Hello lovely people,
Another field note from the trenches - the real, unpolished stuff I see teams wrestling with when they’re trying to ship AI that actually work in the wild… not just in (you already know this)… demo-land, haha!
Today’s note comes from a pattern I keep seeing across startups and mid-market companies building their first AI agents. Teams are so focused on getting their AI to give good answers that they forget to check how it arrived at those answers. They’re measuring outputs but ignoring the data trail that produced them.
And that’s where things get messy.
So let me share what I’m learning about the data your AI is using - the data you probably can’t see right now - and why making it visible is the difference between shipping something reliable and trustworthy.

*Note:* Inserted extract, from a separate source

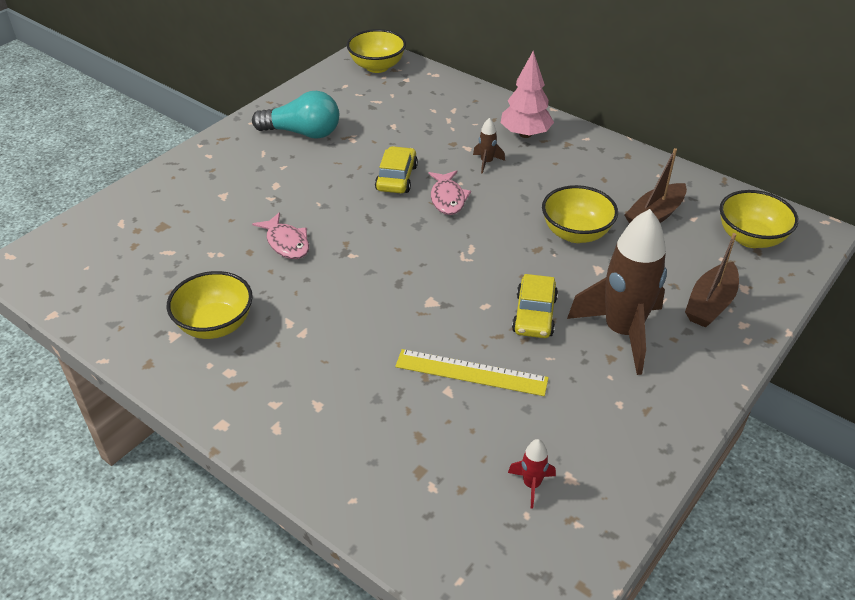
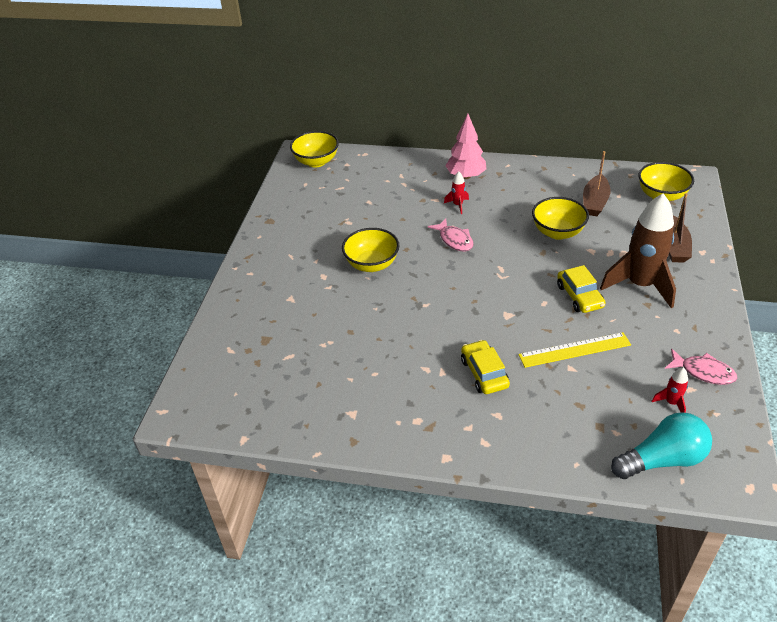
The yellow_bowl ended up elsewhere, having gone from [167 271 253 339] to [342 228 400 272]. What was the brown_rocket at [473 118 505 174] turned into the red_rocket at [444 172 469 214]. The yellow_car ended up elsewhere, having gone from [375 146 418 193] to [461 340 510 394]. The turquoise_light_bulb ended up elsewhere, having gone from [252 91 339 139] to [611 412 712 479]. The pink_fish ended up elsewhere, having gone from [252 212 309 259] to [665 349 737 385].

Today I answer the following questions that often come up in my meetings:
Why is our chatbot responses failing with real customers while they looked perfect in testing?
We’re getting customer complaints about wrong answers, but our logs just show the chatbot’s response - how do we debug what actually went wrong?
Our accuracy metrics dropped 15% overnight and we didn’t change anything. What happened?
How do we know if the AI agent is using current data or making decisions based on stale information?
Seriously, I have seen AI agents making decisions, taking actions based on data the business was never aware of. And that’s a problem.
Think about it, you’re about to ship an AI agent. It gives great answers in demos. Your stakeholders are impressed. Everyone’s ready to celebrate.
But pause for a second.
Do you actually know what data your agent is looking at when it makes decisions?
Not the training data. Not the prompt. I mean the real-time information it’s pulling when it tells your customer “Yes, your refund is approved” or “No, you’re not eligible.”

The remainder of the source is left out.